Le Directeur de Libération dans sa Lettre politique du 23 janvier 2018 trouve ridicule l'abus de termes anglo-saxons dans la communication politique. Lisons-le :

«Emmanuel Macron aime bien Versailles. C’est la troisième fois qu’il utilise le château du Roi-Soleil pour organiser des événements importants. Pourquoi pas ? On peut difficilement trouver séjour plus prestigieux – et plus conforme à  l’idée jupitérienne du pouvoir. Curieusement, cette prédilection pour le patrimoine le plus français – Macron avait aussi loué Chambord pour une fête amicale et familiale – s’accompagne d’une anglicisation forcenée de l’expression publique.

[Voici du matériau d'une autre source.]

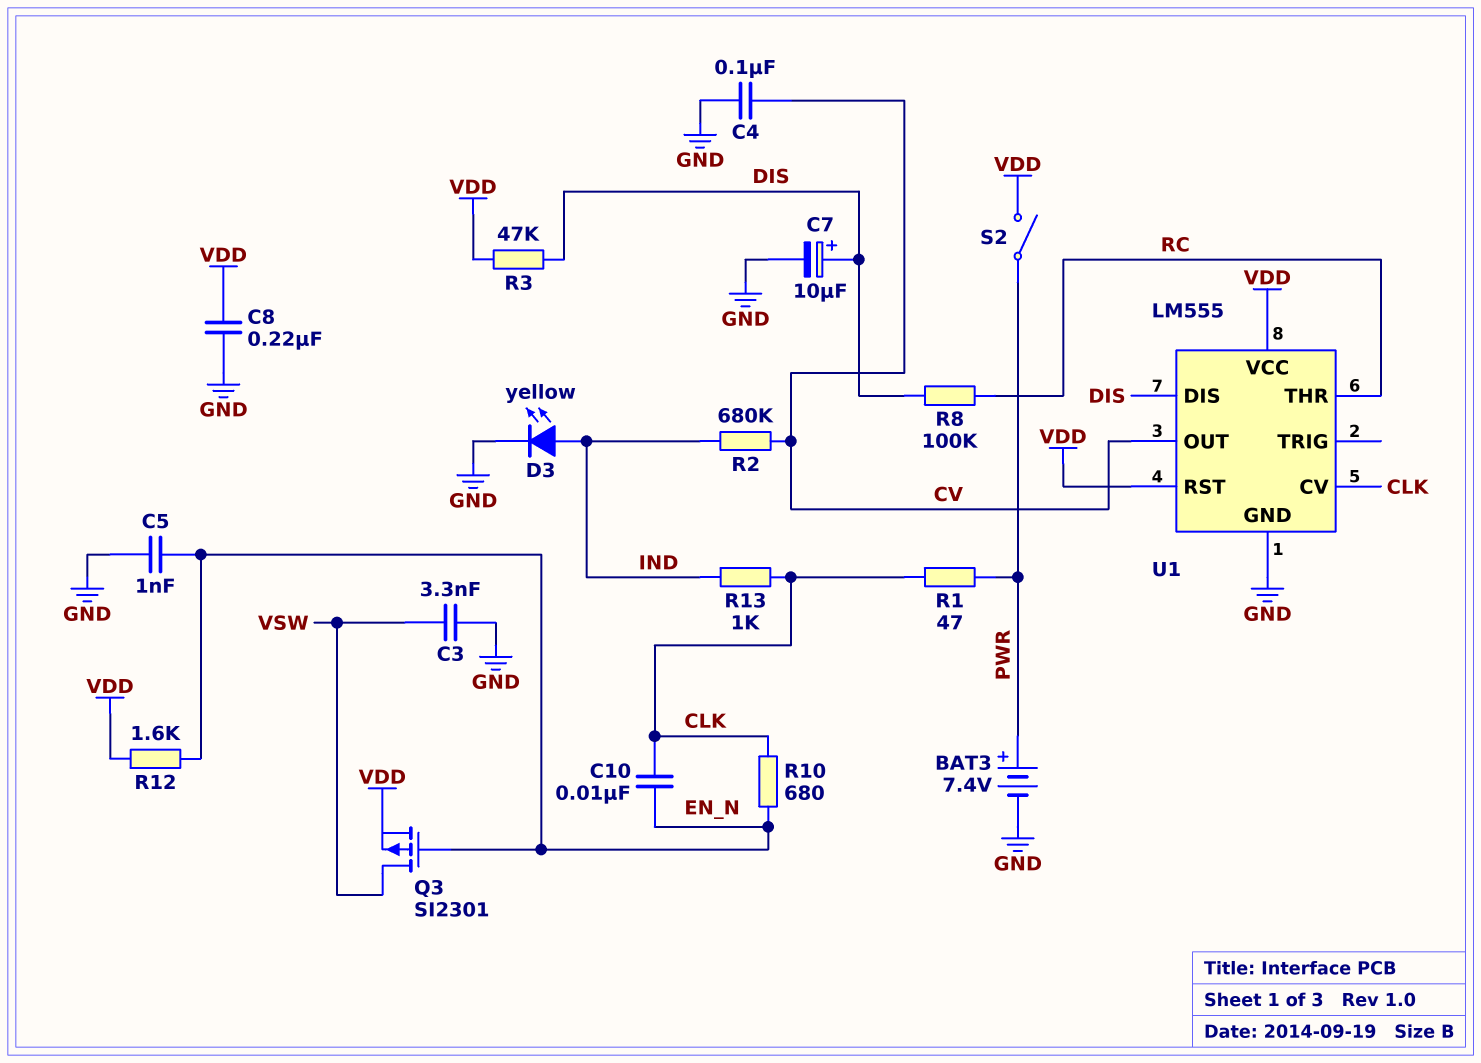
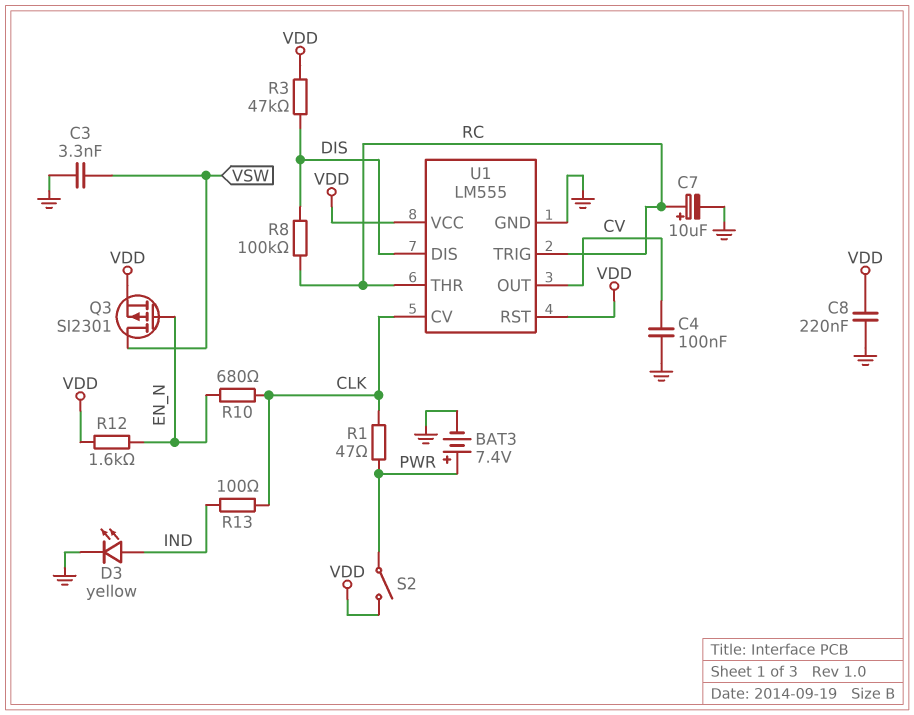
C5: 1nF (EN_N, GND) -> none
C7: 10uF (plus DIS, minus GND) -> 10uF (plus RC, minus GND)
C10: 10nF (CLK, EN_N) -> none
R2: 680k (CV, IND) -> none
R13: 1k (CLK, IND) -> 100 (CLK, IND)
U1 pin TRIG: none -> RC

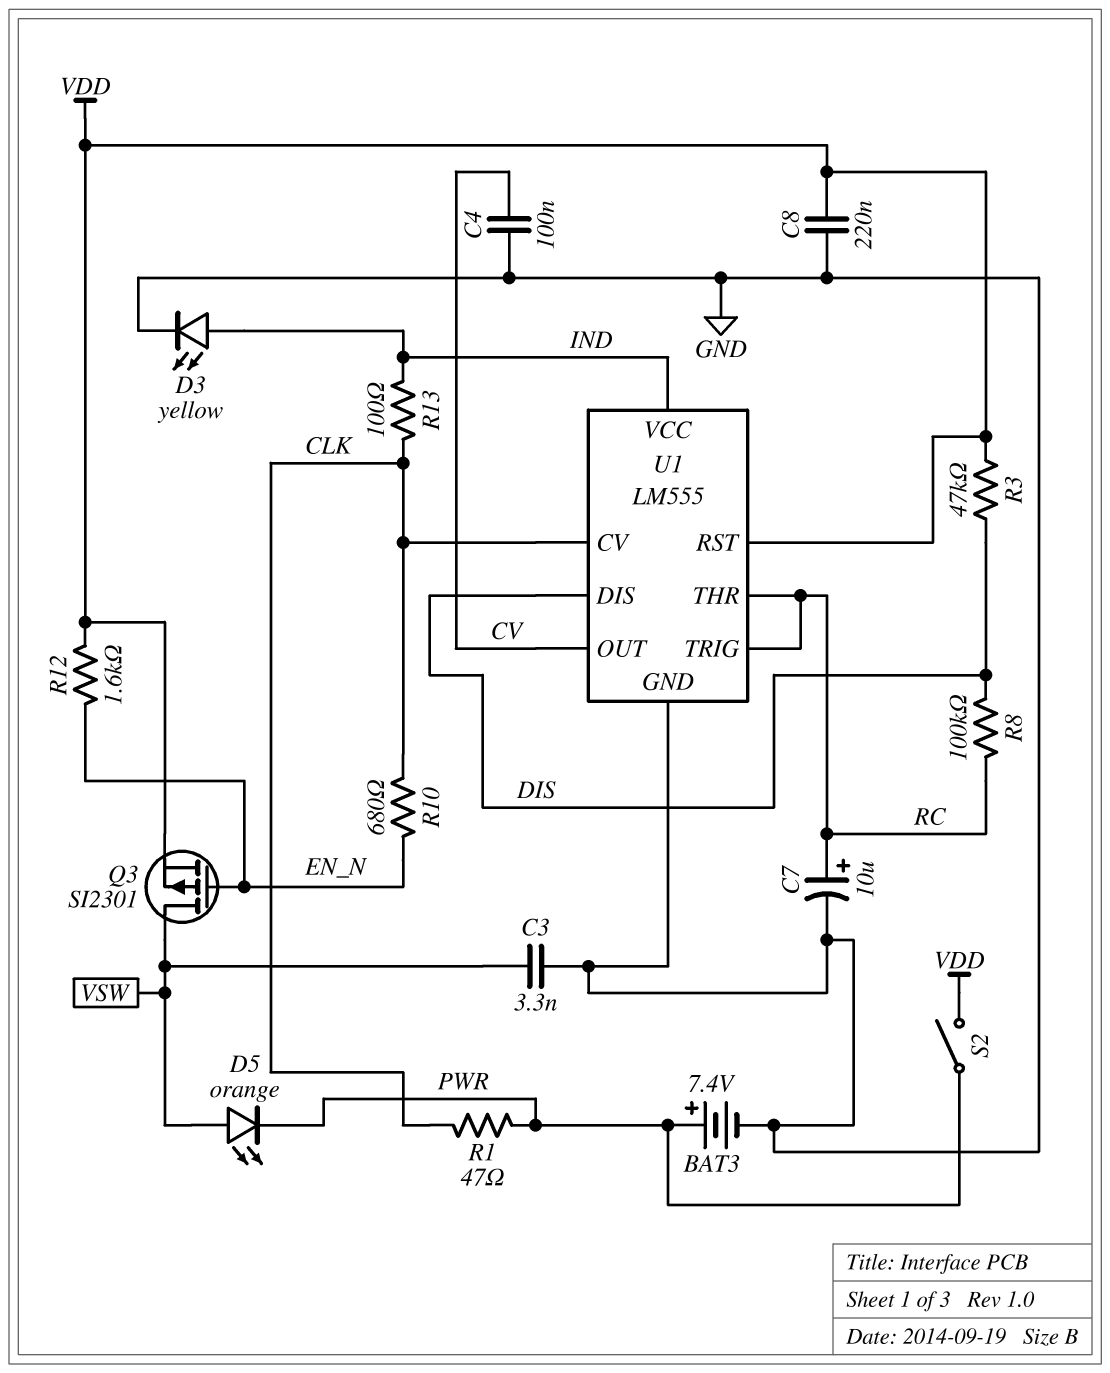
D5: none -> LED orange (A VSW, K PWR)
U1 pin VCC: VDD -> IND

On connaissait les «helpers» d’En Marche, le «bottom-up» cher au parti du président (qui s’est vite changé en «top-down»), le «make our planet great again» pastichant un slogan trumpien. Voici maintenant «choose France» - pour «choisissez la France» - qui désigne la réunion patronale de Versailles et, surtout, «France is back», leitmotiv qui doit résumer l’ère macronienne aux yeux du monde, copié, lui, sur le slogan de Ronald Reagan, «America is back». Internationalisme ? Philo-américanisme ? Probablement pas. L’invasion un peu ridicule des termes anglo-saxons est la caractéristique de l’élite gestionnaire mondialisée, notamment dans le secteur financier. On ne se refait pas. «France is back», donc. But French is out… »

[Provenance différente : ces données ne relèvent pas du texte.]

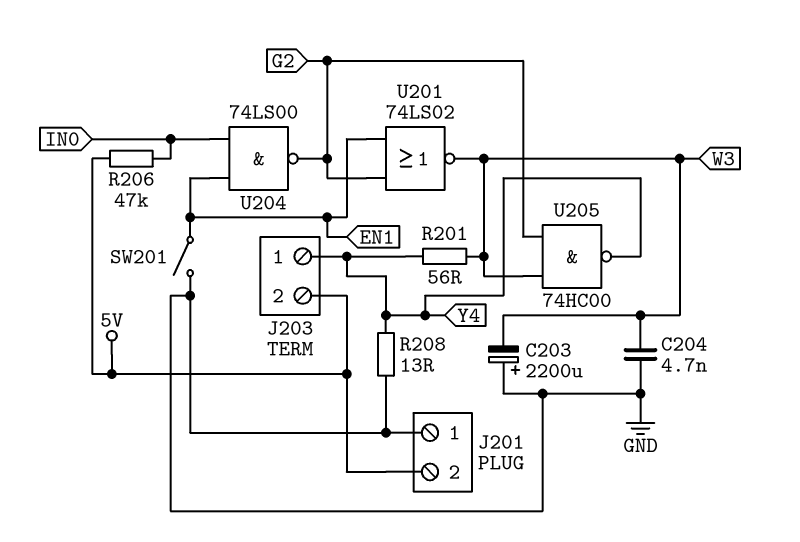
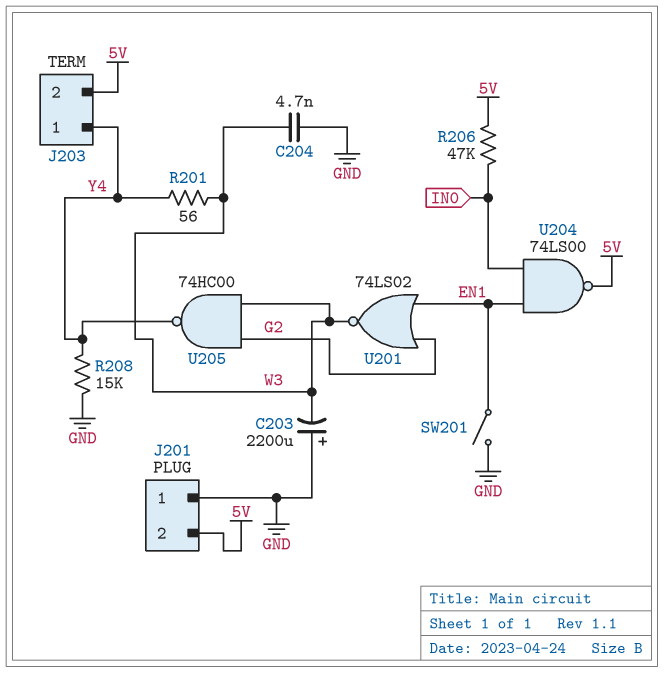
R208: 13 (GND, Y4) -> 15k (GND, Y4)
U204: NAND 74LS00 (in EN1, in IN0, out G2) -> NAND 74LS00 (in EN1, in IN0, out 5V)

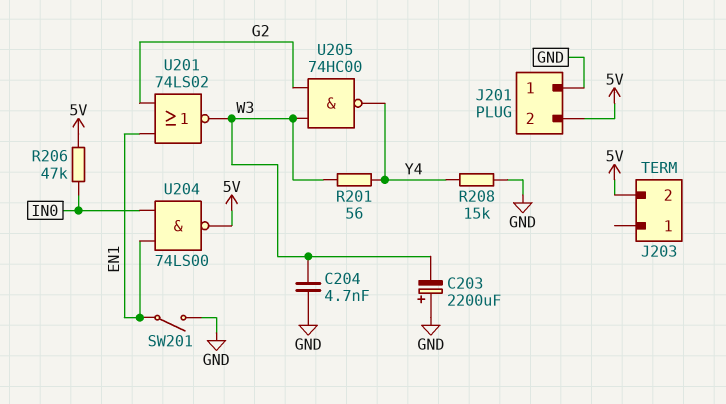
J203 pin 1: Y4 -> none

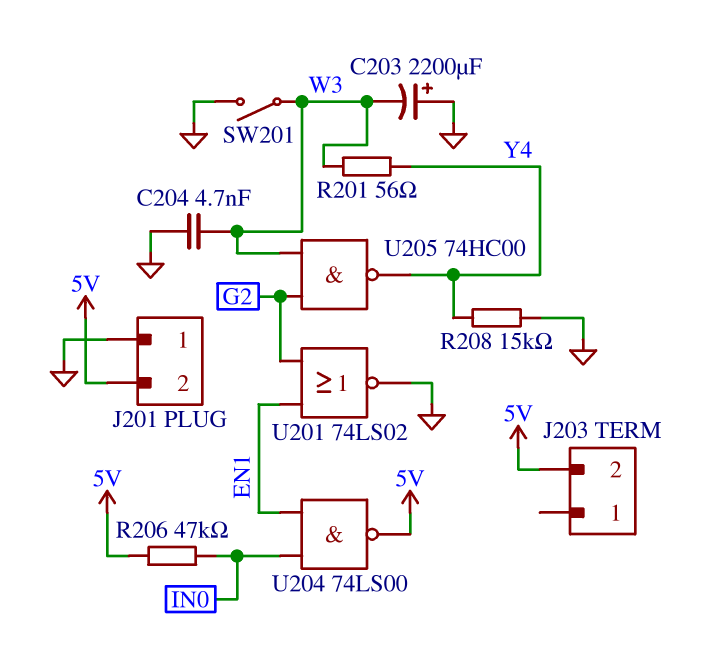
SW201: switch (EN1, GND) -> switch (GND, W3)
U201: NOR 74LS02 (in EN1, in G2, out W3) -> NOR 74LS02 (in EN1, in G2, out GND)

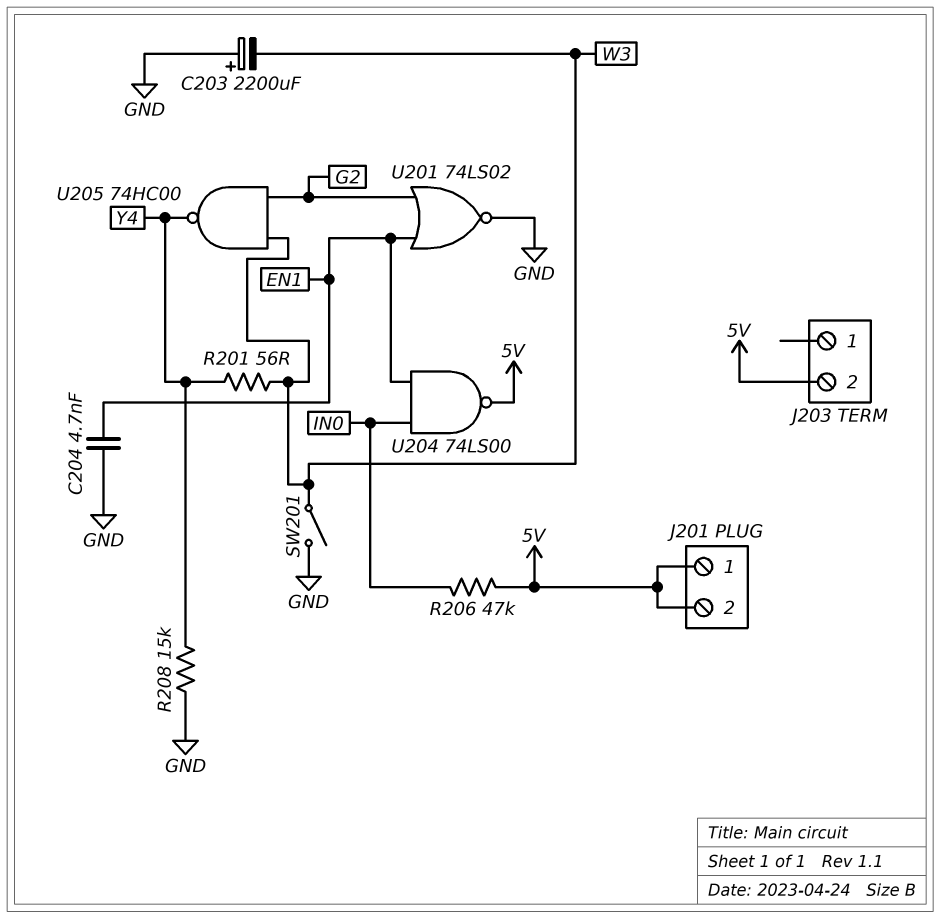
C204: 4.7nF (GND, W3) -> 4.7nF (EN1, GND)
J201 pin 1: GND -> 5V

Un ami avocat me fait observer : « je suis d’accord avec lui sur le ridicule de ces anglicismes. Toutefois, je ne les réduirais à une soi-disant « caractéristique de l’élite gestionnaire mondialisée, notamment dans le secteur financier ».

La plupart de mes amis qui s’expriment ainsi – ma génération est celle des 40-50 ans – ne travaillent pas dans la finance. Ils ont fait des études à la fac ou dans des grandes écoles en économie, évoluent dans des PME ou des multinationales françaises dans le marketing ou la vente, voire dans des cabinets d’avocats où ils font du conseil (et travaillent quasi-exclusivement en anglais). Mais ils ont tous une caractéristique commune : ils ne lisent pas beaucoup, s’intéressent peu ou pas à l’art ou à la littérature et connaissent très mal l’histoire de leur pays. Par contre ils sont assez ou très connectés. Bref : ils  incarnent pour moi la faillite de l’éducation humaniste. Une grande partie de l’anglicisation résulte ainsi selon moi de l’abandon et de la dépréciation progressifs de l’enseignement du français, du latin, du grec et de l’histoire. »

Donc, le mal est plus profond que ce qu'en pense Laurent Joffrin. Et minimiser le phénomène, n'est-il pas une façon de le cautionner ? Il ne s'agit pas de savoir si le français peut ou non emprunter aux autres langues, ce qu'il a toujours fait, pour son plus grand bien. En l'occurrence le français, ne gagne rien aux dérives troublantes et grotesques qui se généralisent. Il faut vraiment se donner le temps de la réflexion et participer à la consultation citoyenne pour le français et le plurilinguisme et donner l'impulsion collective nécessaire pour se remettre debout. Des occasions comme celle-là ne se représenteront pas de si tôt.